Первое время в Москве Левина занимали лошади, приведенные из деревни. Ему хотелось устроить эту часть как можно лучше и дешевле; но оказалось, что свои лошади обходились дороже извозчичьих, и извозчика все-таки брали.
– Вели за коновалом послать, наминка, может быть.
– Ну, а для Катерины Александровны? – спросил Кузьма.
Левина уже не поражало теперь, как в первое время его жизни в Москве, что для переезда с Воздвиженки на Сивцев Вражек нужно было запрягать в тяжелую карету пару сильных лошадей, провезти эту карету по снежному месиву четверть версты и стоять там четыре часа, заплатив за это пять рублей. Теперь уже это казалось ему натурально.
– Вели извозчику привести пару в нашу карету, – сказал он.
– Слушаю-с.
И, так просто и легко разрешив благодаря городским условиям затруднение, которое в деревне потребовало бы столько личного труда и внимания, Левин вышел на крыльцо и, кликнув извозчика, сел и поехал на Никитскую. Дорогой он уже не думал о деньгах, а размышлял о том, как он познакомится с петербургским ученым, занимающимся социологией, и будет говорить с ним о своей книге.
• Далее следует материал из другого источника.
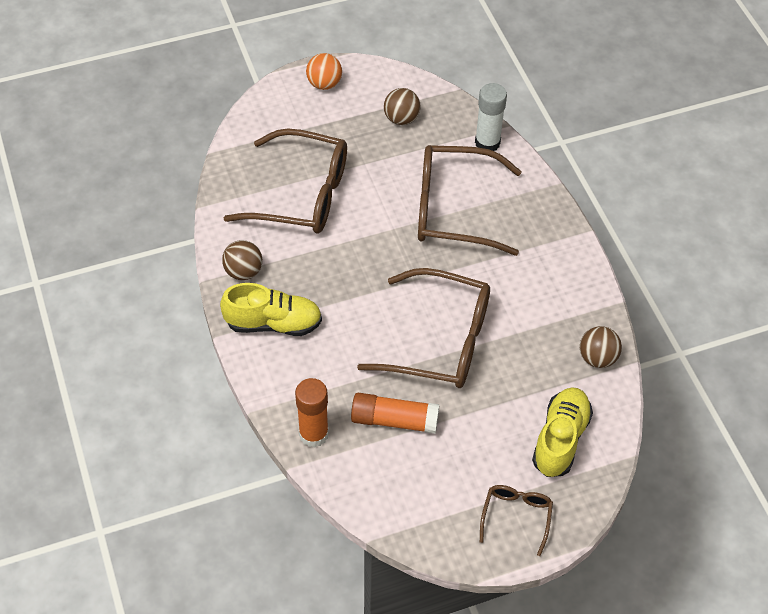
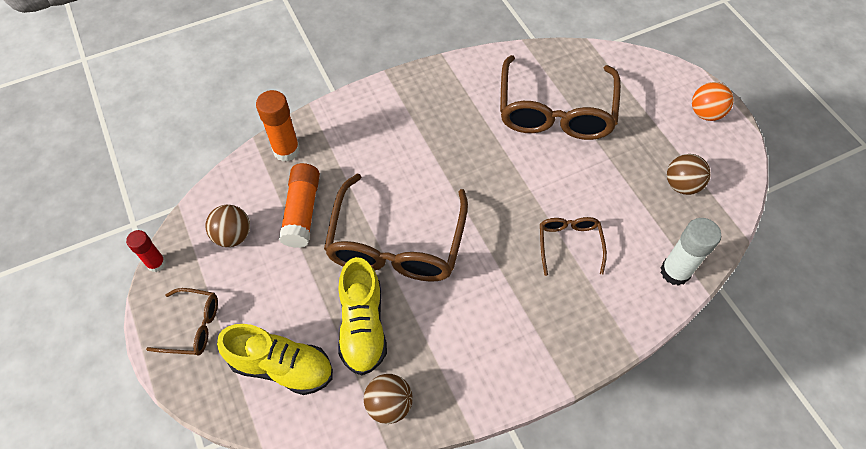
camera: 85 degrees right, 5 degrees up
(243, 271) = (456, 79): brown ball -> brown ball (233, 236)
(273, 323) = (402, 108): yellow shoe -> yellow shoe (363, 326)
(443, 556) = (156, 263): none -> red glue stick
(453, 209) = (569, 244): brown glasses -> brown glasses, size x0.49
Только в самое первое время в Москве те странные деревенскому жителю, непроизводительные, но неизбежные расходы, которые потребовались от него со всех сторон, поражали Левина. Но теперь он уже привык к ним. С ним случилось в этом отношении то, что, говорят, случается с пьяницами: первая рюмка – колóм, вторая соколóм, а после третьей – мелкими пташечками. Когда Левин разменял первую сторублевую бумажку на покупку ливрей лакею и швейцару, он невольно сообразил, что эти никому не нужные ливреи, но неизбежно необходимые, судя по тому, как удивились княгиня и Кити при намеке, что без ливреи можно обойтись, – что эти ливреи будут стоить двух летних работников, то есть около трехсот рабочих дней от святой до заговень, и каждый день тяжкой работы с раннего утра до позднего вечера, – и эта сторублевая бумажка еще шла колóм. Но следующая, размененная на покупку провизии к обеду для родных, стоившей двадцать восемь рублей, хотя и вызвала в Левине воспоминание о том, что двадцать восемь рублей – это девять четвертей овса, который, потея и кряхтя, косили, вязали, возили, молотили, веяли, подсевали и насыпали, – эта следующая прошла все-таки легче. А теперь размениваемые бумажки уже давно не вызывали таких соображений и летели мелкими пташечками. Соответствует ли труд, положенный на приобретение денег, тому удовольствию, которое доставляет покупаемое на них, – это соображение уж давно было потеряно. Расчет хозяйственный о том, что есть известная цена, ниже которой нельзя продать известный хлеб, тоже был забыт. Рожь, цену на которую он так долго выдерживал, была продана пятьюдесятью копейками на четверть дешевле, чем за нее давали месяц тому назад. Даже и расчет, что при таких расходах невозможно будет прожить весь год без долга, – и этот расчет уже не имел никакого значения. Только одно требовалось: иметь деньги в банке, не спрашивая, откуда они, так, чтобы знать всегда, на что завтра купить говядины. И этот расчет до сих пор у него соблюдался: у него всегда были деньги в банке. Но теперь деньги в банке вышли, и он не знал хорошенько, откуда взять их. И это-то на минуту, когда Кити напомнила о деньгах, расстроило его; но ему некогда было думать об этом. Он ехал, размышляя о Катавасове и предстоящем знакомстве с Метровым.